Tout commence en effet par la base. Pour qu'une véritable économie numérique prenne racine, tous les Canadiens doivent avoir la possibilité de faire des paiements en ligne, peu importe où ils se trouvent. Ce type d'accès est tenu pour acquis dans les grands centres urbains, où les services à large bande sont la norme. Pourtant, dans certaines régions éloignées et communautés traditionnellement mal desservies, la fiabilité et la rapidité du service laissent encore à désirer. De même, on a tendance à considérer que la majorité des Canadiens disposent du téléphone intelligent, du courriel et de la connectivité nécessaires pour faire des paiements numériques. Il faut que les sociétés de télécommunications et les autres parties prenantes de l'industrie s'unissent pour offrir à tous les Canadiens des possibilités de paiement numérique; même dans les régions où cet impératif a peu d'écho sur le plan commercial, le bien du plus grand nombre devrait prévaloir.

Nous ne pouvons pas nous permettre de présumer que la sécurité sera toujours au rendez-vous. Les systèmes de transfert électronique actuels sont exposés au vol, au détournement et à la corruption qui découlent des cybermenaces. Le gouvernement doit donc travailler de concert avec les banques, Paiements Canada et le ministère des Finances pour mieux protéger nos frontières virtuelles.

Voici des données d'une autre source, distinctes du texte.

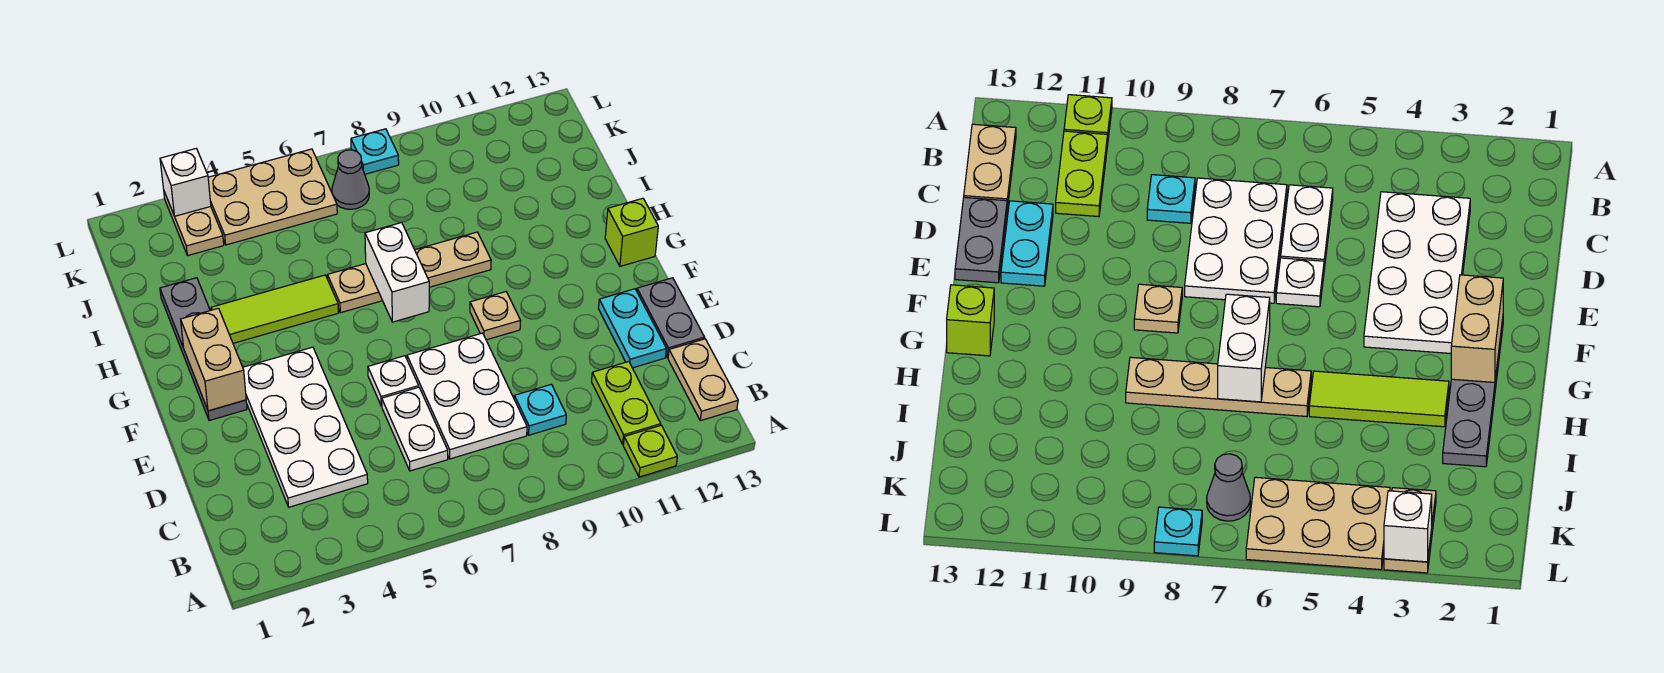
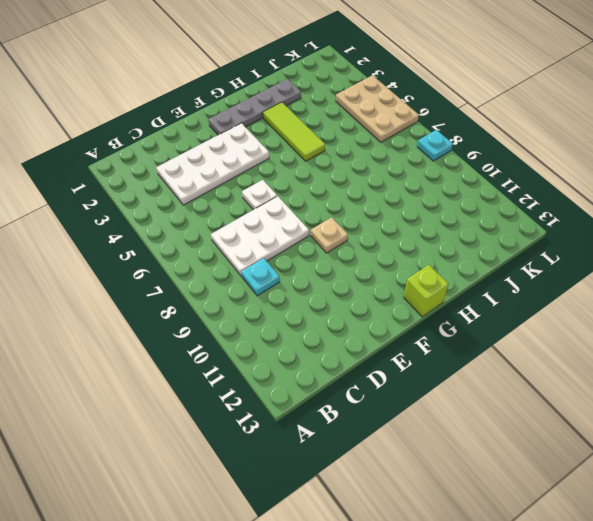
none -> lime plate A11 level 1
none -> lime plate B11:C11 level 1
none -> tan plate B13:C13 level 1

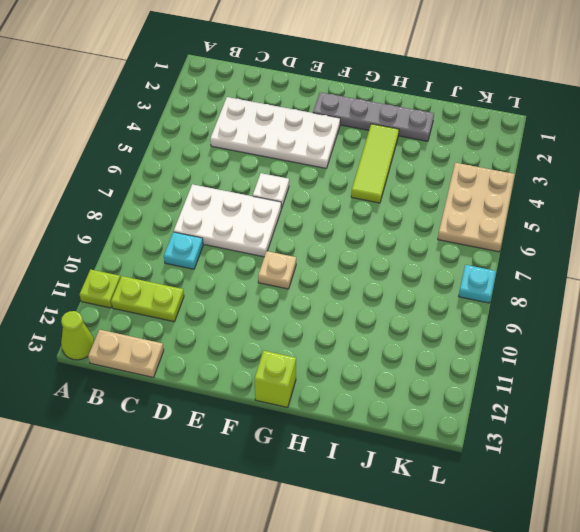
lime cone A13 level 1 -> none
none -> white plate C6:D6 level 1
none -> cyan plate D12:E12 level 1
none -> grey plate D13:E13 level 1

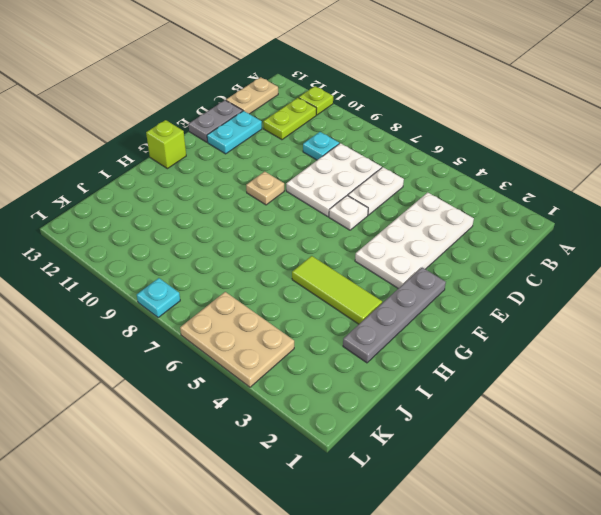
none -> tan plate H6:H9 level 1
none -> tan plate K3:L3 level 1
none -> grey cone K7 level 1

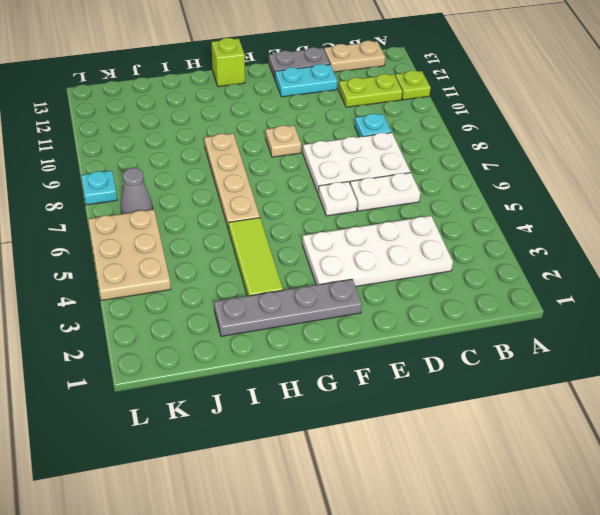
none -> tan plate K3:L3 level 1
none -> tan brick F2:G2 level 2
none -> white brick G7:H7 level 2

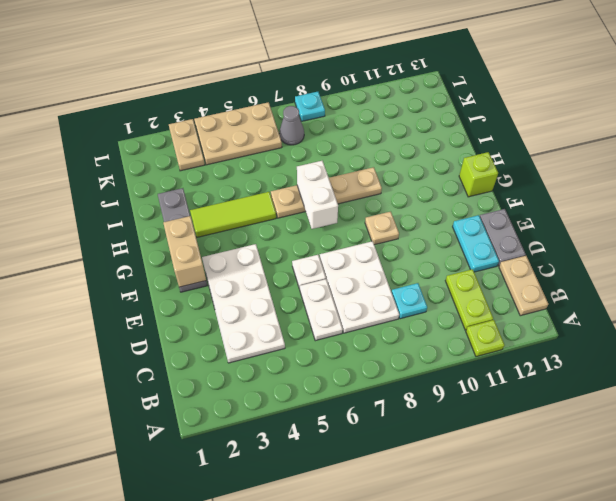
none -> white brick L3 level 2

Enfin, le gouvernement doit jouer un rôle plus déterminant pour abolir l'utilisation de chèques : il doit publier des normes définitives et concrètes et fixer des échéances claires pour l'adoption de véritables mécanismes de paiement numérique, sans quoi le pays restera à la traîne. Au Canada, le montant d'un chèque peut encore aller jusqu'à 25 millions de dollars, alors que dans bien des pays, ce montant est limité à 50 000 $; on voit donc pourquoi certains acteurs canadiens ne sont pas très enclins à investir dans des solutions sans papier. Tant que la limite autorisée ne sera pas abaissée et que le gouvernement ne manifestera pas une plus grande confiance à l'égard de l'utilisation et du développement des paiements numériques, le mouvement vers la numérisation des paiements manquera d'envergure.

L'accès pour tous, une sécurité sans faille et l'exemple du secteur public : voilà les trois ingrédients essentiels pour que le Canada progresse véritablement sur la voie de l'économie numérique.